The Statped system is now required to deal with the municipal authorities and not the specialist health service. This presents a regrettable bureaucratic obstacle to the important cooperation between ophthalmologists and special needs educators, which makes it even more necessary to establish a special ophthalmological register for children and adolescents with visual impairment.
Conclusion
Our study indicates that the prevalence of visual impairment among children and adolescents, the distribution between partially sighted and blind, and the distribution among different medical diagnostic groups is relatively similar to that found in similar studies in the other Nordic countries. At present, visually impaired Norwegian children and adolescents are only registered by the special needs education service, and this register is not designed to be a medical register.
Norway is the only Nordic country that does not have an ophthalmological register, and it is recommended that this should be established urgently. Such a register could provide valuable information about the causes of visual impairment in children and adolescents, make it possible to identify changes in the disease panorama for children and adolescents, improve possibilities for optimal cross-disciplinary treatment and follow-up, habilitation and rehabilitation, and increase the opportunities for research in this field.
The register, which should preferably be an online register, should contain data on the age at the onset of disease, various aspects of visual function (visual acuity, visual field), ophthalmic and systemic diagnosis and data on secondary diagnoses and additional impairments. The register should be prospective, with data collection every fifth year, for example, as some eye diseases in children are progressive. We hope that the establishment of such a register can take place in the near future.

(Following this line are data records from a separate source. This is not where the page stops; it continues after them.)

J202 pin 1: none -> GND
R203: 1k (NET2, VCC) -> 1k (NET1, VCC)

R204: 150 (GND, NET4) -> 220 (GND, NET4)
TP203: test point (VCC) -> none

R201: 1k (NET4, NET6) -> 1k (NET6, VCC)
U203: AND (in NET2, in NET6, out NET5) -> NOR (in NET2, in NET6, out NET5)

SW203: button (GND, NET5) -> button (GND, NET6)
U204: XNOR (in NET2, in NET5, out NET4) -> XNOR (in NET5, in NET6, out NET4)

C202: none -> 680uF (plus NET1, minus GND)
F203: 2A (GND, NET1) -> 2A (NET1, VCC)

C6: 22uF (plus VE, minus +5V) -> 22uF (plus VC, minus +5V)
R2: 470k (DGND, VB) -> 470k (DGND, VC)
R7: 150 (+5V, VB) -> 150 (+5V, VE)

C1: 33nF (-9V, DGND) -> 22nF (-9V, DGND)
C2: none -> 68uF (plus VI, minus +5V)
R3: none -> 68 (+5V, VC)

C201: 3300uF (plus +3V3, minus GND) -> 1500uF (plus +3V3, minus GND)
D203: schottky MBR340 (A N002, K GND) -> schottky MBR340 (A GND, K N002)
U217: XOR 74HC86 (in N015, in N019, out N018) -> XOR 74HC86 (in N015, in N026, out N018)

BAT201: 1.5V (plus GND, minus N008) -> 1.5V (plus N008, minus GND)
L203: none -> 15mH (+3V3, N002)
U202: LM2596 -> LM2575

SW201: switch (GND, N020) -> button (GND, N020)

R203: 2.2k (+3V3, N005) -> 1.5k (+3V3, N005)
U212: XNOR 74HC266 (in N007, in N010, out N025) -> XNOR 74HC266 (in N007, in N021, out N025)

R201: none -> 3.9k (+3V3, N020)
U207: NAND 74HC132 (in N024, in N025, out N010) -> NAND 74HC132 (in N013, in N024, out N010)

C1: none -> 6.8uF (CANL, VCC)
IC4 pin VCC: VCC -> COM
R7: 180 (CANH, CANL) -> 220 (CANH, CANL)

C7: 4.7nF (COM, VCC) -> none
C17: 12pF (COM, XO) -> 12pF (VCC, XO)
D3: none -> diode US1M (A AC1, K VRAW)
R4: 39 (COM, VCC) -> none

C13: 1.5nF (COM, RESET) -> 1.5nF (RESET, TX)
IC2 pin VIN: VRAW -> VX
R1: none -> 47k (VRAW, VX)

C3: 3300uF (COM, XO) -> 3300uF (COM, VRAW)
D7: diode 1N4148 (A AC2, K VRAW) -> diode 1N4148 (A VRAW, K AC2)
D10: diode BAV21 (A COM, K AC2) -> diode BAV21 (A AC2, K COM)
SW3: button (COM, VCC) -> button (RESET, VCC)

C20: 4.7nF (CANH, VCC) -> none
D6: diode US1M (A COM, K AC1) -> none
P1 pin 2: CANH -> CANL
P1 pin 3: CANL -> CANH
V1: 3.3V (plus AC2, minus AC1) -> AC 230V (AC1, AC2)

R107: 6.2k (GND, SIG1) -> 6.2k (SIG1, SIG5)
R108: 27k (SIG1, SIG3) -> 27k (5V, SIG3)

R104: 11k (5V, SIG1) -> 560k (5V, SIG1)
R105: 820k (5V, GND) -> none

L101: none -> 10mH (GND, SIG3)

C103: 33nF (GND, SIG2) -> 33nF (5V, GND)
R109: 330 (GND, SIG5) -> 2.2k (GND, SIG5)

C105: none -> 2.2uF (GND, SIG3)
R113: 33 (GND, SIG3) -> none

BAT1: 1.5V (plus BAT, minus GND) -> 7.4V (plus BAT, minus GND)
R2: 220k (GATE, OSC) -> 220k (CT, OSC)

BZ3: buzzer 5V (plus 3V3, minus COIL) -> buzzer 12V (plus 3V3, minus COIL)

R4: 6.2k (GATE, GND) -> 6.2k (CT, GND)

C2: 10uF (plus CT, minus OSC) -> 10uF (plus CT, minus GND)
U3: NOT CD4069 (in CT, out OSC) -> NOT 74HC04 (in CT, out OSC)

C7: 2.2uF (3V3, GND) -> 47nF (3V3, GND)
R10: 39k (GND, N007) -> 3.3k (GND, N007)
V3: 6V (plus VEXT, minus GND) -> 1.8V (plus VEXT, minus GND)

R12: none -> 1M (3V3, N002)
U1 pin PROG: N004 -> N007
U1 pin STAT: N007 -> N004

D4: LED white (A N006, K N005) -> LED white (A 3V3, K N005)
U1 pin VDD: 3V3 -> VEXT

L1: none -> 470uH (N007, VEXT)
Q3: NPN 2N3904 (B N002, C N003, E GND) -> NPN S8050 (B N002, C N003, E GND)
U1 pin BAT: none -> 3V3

We would like to thank the special needs education centres in Norway for their cooperation and helpfulness in distributing letters of invitation and for making arrangements in connection with the data collection. The project has received financial support from the Norwegian Association of the Blind and Partially Sighted. Besides the authors, Lars Helge Glomnes (optometrist) and Else Ramsli (nurse) have taken part in the registration of data at the special needs education centres for the visually impaired. We would also like to thank Petter Dørum, special needs teacher for the visually impaired at Statped West, for reviewing the manuscript and for valuable comments.